En México, la gente le huye a la polarización, a los extremos, a las posiciones irreconciliables, en México todo es, según me enseñó José Antonio, mi maestro en semiótica lugareña, “sí, pero no”, o sea, una herencia más de nuestros tatarabuelos españoles que hicieron célebre el “en América la ley se acata pero no se cumple”, o sea, sí hay ley y, claro, es la ley, y quién lo niega, y quién la pelea, quién reclama, quién protesta, nadie, o casi nadie, se acepta como que “así debe ser” o porque “está bien” o “así no más” (y esto sí es peruanísimo como el “aquisito-no-más”), pero, eso no significa, no tiene que significar, a quién se le ocurre que signifique, que haya que aplicarla a rajatabla, ni que uno fuera fanático, licenciado. Por ende se vive en una maravillosa nebulosa, más o menos protegida, más o menos real, más o menos tangible, en la cual todos alcanzan una especie de “jaque perpetuo” donde las cosas no retroceden pero, claro, tampoco avanzan, no empeoran, pero, obviamente, no mejoran, no suben ni bajan por completo, no arriban ni parten definitivamente, no son y son ambivalente, consecuente e indefinidamente, si se entiende (o no).
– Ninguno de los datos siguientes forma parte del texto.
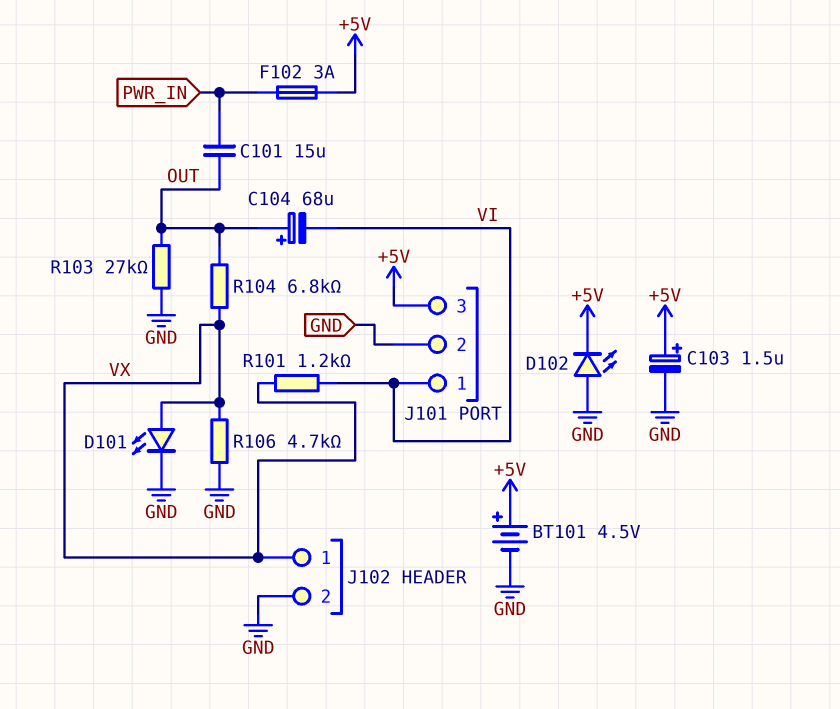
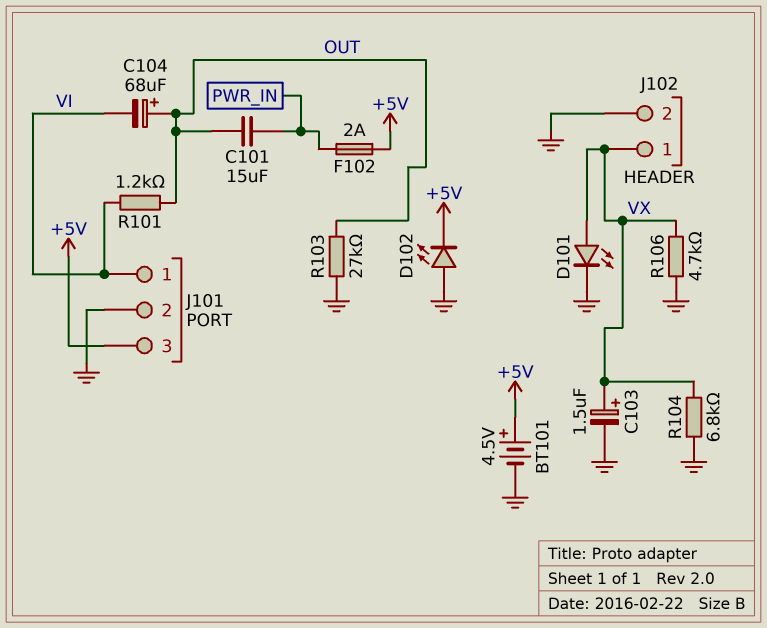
C103: 1.5uF (plus +5V, minus GND) -> 1.5uF (plus VX, minus GND)
F102: 3A (+5V, PWR_IN) -> 2A (+5V, PWR_IN)
R101: 1.2k (VI, VX) -> 1.2k (OUT, VI)
R104: 6.8k (OUT, VX) -> 6.8k (GND, VX)

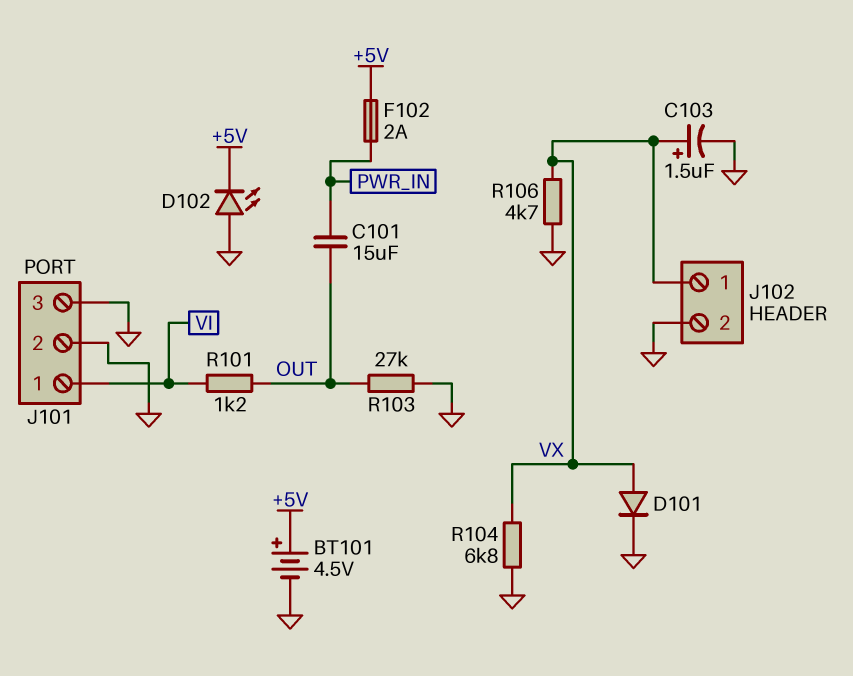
C104: 68uF (plus OUT, minus VI) -> none
D101: LED (A VX, K GND) -> diode (A VX, K GND)
J101 pin 3: +5V -> GND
En México, “comen”, no almuerzan, así que si alguien te dice, “te invito a comer” y llegas a las ocho de la noche (tú, recién arribado de tierras donde, como en las nuestras, se “come” de noche y se “almuerza” al mediodía), no te extrañe que el anfitrión te mire con mala cara y se lleve una pésima impresión tuya “porque somos impuntuales, pero no tanto”. Además, se almuerza (¡está bien!), se come tardísimo, razón por la cual en la zona turística de la ciudad los dueños de restaurantes viven de pláceme. Abren muy temprano para darle desayuno a los turistas madrugadores, entre seis y diez, a esa hora, cuando ya los extranjeros colmaron el vientre, llegan los locales, los mexicanos, que “desayunan” entre las diez de la mañana y la una de la tarde. Cuando éstos se retiran los afuerinos, especialmente los gringos, ya están llegando del paseo o de la reunión matutina y sienten que están “tardísimos” para almorzar (sí, sí, “comer”), porque ellos suelen hacerlo “en América” (como si al sur de Río Grande empezara Marte) al mediodía. En el momento en que los extranjeros más tardones abandonan el comedor, ¡feliz coincidencia!, ya son las dos o tres de la tarde y empiezan a llegar los primeros descendientes de Cuauhtémoc, los más hambrientos, porque en México se “come” a esa hora y no es raro pasar por un restaurante a las cuatro de la tarde y ver cómo a esa hora recién llegan a almorzar y, otra vez, se repite la historia, los locales dejan satisfechos sus mesas a las cinco o seis que es la hora en la que los gringos cenan; luego, a las nueve de la noche volverán los mexicanos y se quedarán hasta que cierre la cocina o los echen amablemente porque “ya vamos a cerrar”.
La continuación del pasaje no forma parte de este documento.